Luzerner alt Kantonsrätin landet nach einer Anti-Corona-Mahnwache in der Arrestzelle

Weil sie eine Anti-Corona-Mahnwache auf dem Luzerner Bahnhofplatz trotz mündlicher Wegweisung nicht verlassen wollte, wurde Heidi Joos verhaftet. Es kam zu einem Handgemenge. Der Fall wird untersucht.

Roman Hodel
Drucken
Teilen

Aufgewühlt sei sie, auch Tage nach dem verhängnisvollen Pfingstwochenende – und das beim Handgemenge mit der Polizei verletzte Auge schmerze noch immer. Heidi Joos sagt: «Niemals hätte ich damit gerechnet, dass ich eine Nacht in einer Zelle verbringen muss, nur weil ich mich für meine Rechte gewehrt habe.»

Normalerweise wehrt sich die 65-Jährige als Geschäftsführerin des Verbands Avenir50plus für die Rechte von älteren erwerbslosen Menschen. Momentan beschäftigt die Luzerner alt Kantons- und Grossstadträtin (Poch) jedoch ein anderes Thema deutlich häufiger: Corona. Mehrfach hat sie sich dazu in den Leserbriefspalten dieser Zeitung geäussert. Vor allem die Einschränkung der Grundrechte ist ihr ein Dorn im Auge. Deshalb hat sie im Mai mehrfach an entsprechenden, unbewilligten Mahnwachen auf dem Luzerner Bahnhofplatz teilgenommen und kassierte dafür in einem Fall eine 100-Franken-Busse.

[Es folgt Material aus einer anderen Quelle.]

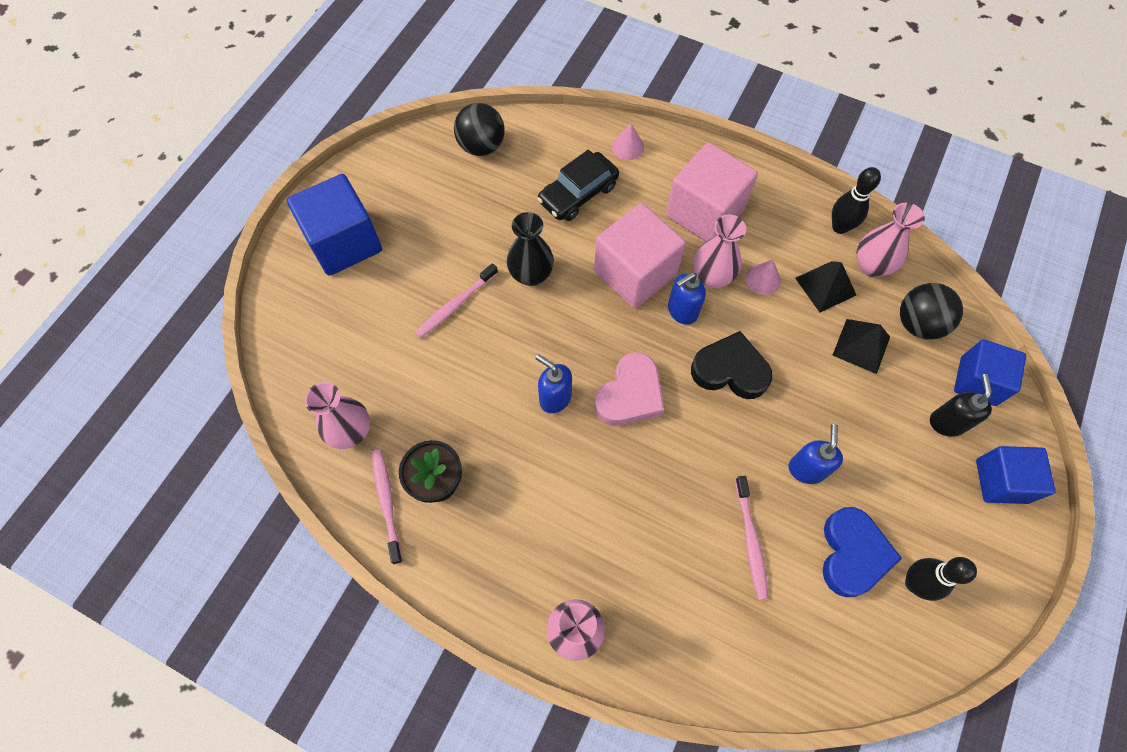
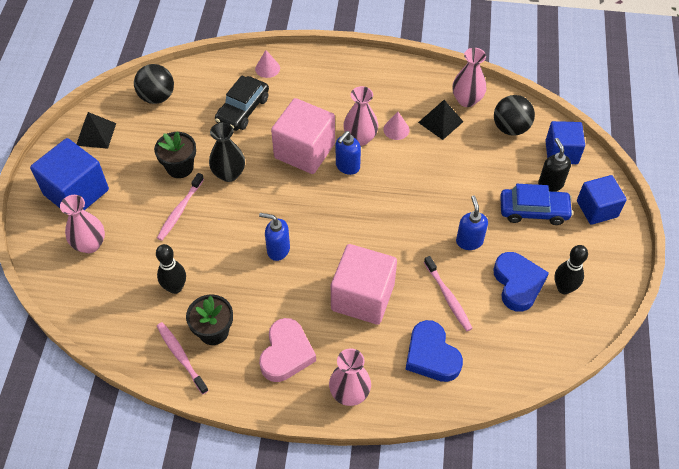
camera: 20 degrees left, 10 degrees down
(351, 432) = (134, 319): pink vase -> pink vase (90, 244)
(475, 248) = (180, 167): none -> black flower pot
(630, 395) = (331, 231): pink heart -> pink heart (286, 353)
(700, 617) = (431, 355): none -> blue heart
(704, 212) = (339, 97): pink cube -> pink cube (362, 297)
(730, 370) = (395, 194): black heart -> none
(840, 227) = (436, 81): black bowling pin -> black bowling pin (175, 287)
(861, 346) = (478, 153): black pyramid -> black pyramid (96, 134)
(910, 454) = (533, 211): none -> blue car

Auch am Pfingstsamstag war Joos vor Ort. Sie plante einen stillen Protest laut einem offenen Brief, den sie am Mittwoch an den Regierungsrat, Stadtrat, die Parlamente und Medien gemailt hat. Hierfür habe sie eine Bewilligung einholen wollen, doch die Stadtverwaltung habe ihr beschieden, dass dies als Einzelperson nicht nötig ist. Als Joos gegen 14 Uhr auf dem Bahnhofplatz eintraf, sah sie sich dann aber einem «unverhältnismässig hohen Polizeiaufgebot» ausgesetzt, so sagt sie es. Die eigentliche Mahnwache fand auf einem der Polizei nicht bekannten, anderen Platz statt. Hier ein Foto, das Joos an jenem Nachmittag aufgenommen hat:

«Guantanamo-Mütze» über den Kopf gestülpt

Beim Rolltreppenabgang zum Bahnhof-Shopping wurde Joos von der Polizei aufgefordert, ihre Ausweispapiere und ihr Handy auszuhändigen. Letzteres weil sie einen Polizisten fotografiert hatte. Joos weigerte sich mit Verweis auf die fehlende Rechtsgrundlage. Schliesslich wurde sie mündlich weggewiesen. Joos bestand aber auf einer schriftlichen Wegweisung. Die Polizei habe nun mit der Verhaftung gedroht. Dann eskalierte die Situation. Laut Joos’ Darstellung sei sie «unter Anwendung von Gewalt» in Handschellen gelegt worden. Dies zeigt auch ein Leservideo, das «PilatusToday» zugespielt wurde:

Im Polizeiauto habe man ihr zudem eine «nach Hund riechende Guantanamo-Mütze» über den Kopf gezogen. Beim Handgemenge zog sie sich eine Verletzung am Auge zu.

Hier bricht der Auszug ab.